20. As sobers souls, they will not seek satisfaction in eating nor will they eat two different kinds of fruit, but will eat and drink as much as is sufficient taking their time. as penitent souls, they will lobe mortification, humiliation, and penance, which are so much hated by the blind world, but so much loved by the saints.

(Rules for the little poor of the Heart of Jesus,…RA p. 279)


21. The Little Retreat novices will love penance with particular affection because it mortifies the passion, but enlivens the spirit. They are told to practice the penances and the mortifications the fathers of spirit suggest, because such penances destroy the natural defects without harming health, sometimes helping it instead.
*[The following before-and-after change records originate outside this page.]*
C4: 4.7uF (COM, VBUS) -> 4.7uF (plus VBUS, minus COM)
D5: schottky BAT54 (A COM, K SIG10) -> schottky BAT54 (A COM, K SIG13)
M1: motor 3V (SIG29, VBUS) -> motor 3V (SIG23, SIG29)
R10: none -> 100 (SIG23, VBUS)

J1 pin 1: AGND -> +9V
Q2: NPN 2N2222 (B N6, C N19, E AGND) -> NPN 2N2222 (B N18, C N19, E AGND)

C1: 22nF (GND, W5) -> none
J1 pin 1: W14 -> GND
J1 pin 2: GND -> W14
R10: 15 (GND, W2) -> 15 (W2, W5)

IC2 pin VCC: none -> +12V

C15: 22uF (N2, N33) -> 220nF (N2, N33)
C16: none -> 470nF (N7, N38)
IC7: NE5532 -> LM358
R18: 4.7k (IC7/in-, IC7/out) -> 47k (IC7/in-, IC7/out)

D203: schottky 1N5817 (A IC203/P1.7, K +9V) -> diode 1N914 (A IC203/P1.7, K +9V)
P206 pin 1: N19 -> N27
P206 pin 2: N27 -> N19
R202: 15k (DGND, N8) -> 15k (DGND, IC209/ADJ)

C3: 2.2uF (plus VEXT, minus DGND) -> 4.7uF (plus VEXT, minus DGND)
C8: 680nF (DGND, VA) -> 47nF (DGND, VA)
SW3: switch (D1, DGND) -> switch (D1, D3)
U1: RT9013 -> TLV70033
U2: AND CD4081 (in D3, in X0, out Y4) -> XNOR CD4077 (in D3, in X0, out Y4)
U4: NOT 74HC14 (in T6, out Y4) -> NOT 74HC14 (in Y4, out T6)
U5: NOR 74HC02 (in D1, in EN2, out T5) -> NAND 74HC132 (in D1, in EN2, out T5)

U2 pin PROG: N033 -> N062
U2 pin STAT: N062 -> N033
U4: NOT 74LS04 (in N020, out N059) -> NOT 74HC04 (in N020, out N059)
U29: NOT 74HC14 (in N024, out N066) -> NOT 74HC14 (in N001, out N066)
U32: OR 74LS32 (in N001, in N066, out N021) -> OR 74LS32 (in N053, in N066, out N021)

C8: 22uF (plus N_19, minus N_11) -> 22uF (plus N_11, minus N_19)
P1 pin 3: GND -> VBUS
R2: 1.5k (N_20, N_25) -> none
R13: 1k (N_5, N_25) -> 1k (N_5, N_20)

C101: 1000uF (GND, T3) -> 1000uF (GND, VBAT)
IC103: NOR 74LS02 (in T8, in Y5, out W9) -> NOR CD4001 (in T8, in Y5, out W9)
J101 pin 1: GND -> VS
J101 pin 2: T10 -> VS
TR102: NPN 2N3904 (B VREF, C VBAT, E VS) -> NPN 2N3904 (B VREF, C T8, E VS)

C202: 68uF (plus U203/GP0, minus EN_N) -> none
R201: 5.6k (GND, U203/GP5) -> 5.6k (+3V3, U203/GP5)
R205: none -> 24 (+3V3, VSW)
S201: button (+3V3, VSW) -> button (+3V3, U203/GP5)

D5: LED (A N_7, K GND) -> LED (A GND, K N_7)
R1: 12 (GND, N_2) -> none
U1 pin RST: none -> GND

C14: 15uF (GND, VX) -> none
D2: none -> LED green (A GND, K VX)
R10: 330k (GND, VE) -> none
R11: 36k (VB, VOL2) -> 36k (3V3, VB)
(Rules for the Little Poor of the Heart of Jesus,…RA p. 280)


22. Each one will embrace suffering, mortifications, contradictions, sickness, nuisance, and anything else coming from the reigning or permitting will of God as beneficial and holy penances. They will endure them with great love and holy joy, at least by intellect and will.

(Rules of the Pious Congregation of the Rogationists,…RA p. 281)


23. Do not deceive yourselves by thinking of enjoying satisfaction and pleasure but think of embracing penance and sacrifices. If you wish consolations, these will be the ones coming from the cross, because the cross has a secret joy… may you be able to suffer some trouble some trouble, opposition, mortification, and sacrifices for Jesus, our supreme goodness. Be sure that the joy gushing out of the cross surpasses the world’s pleasures. Most faithful is God, who chose you. He asks you to carry his cross. He himself places it on yours shoulders. He sometimes overcharges it to make it felt, but if you are faithful, he will give you the consolations, the joy, and the peace, which are an anticipation of the eternal reward.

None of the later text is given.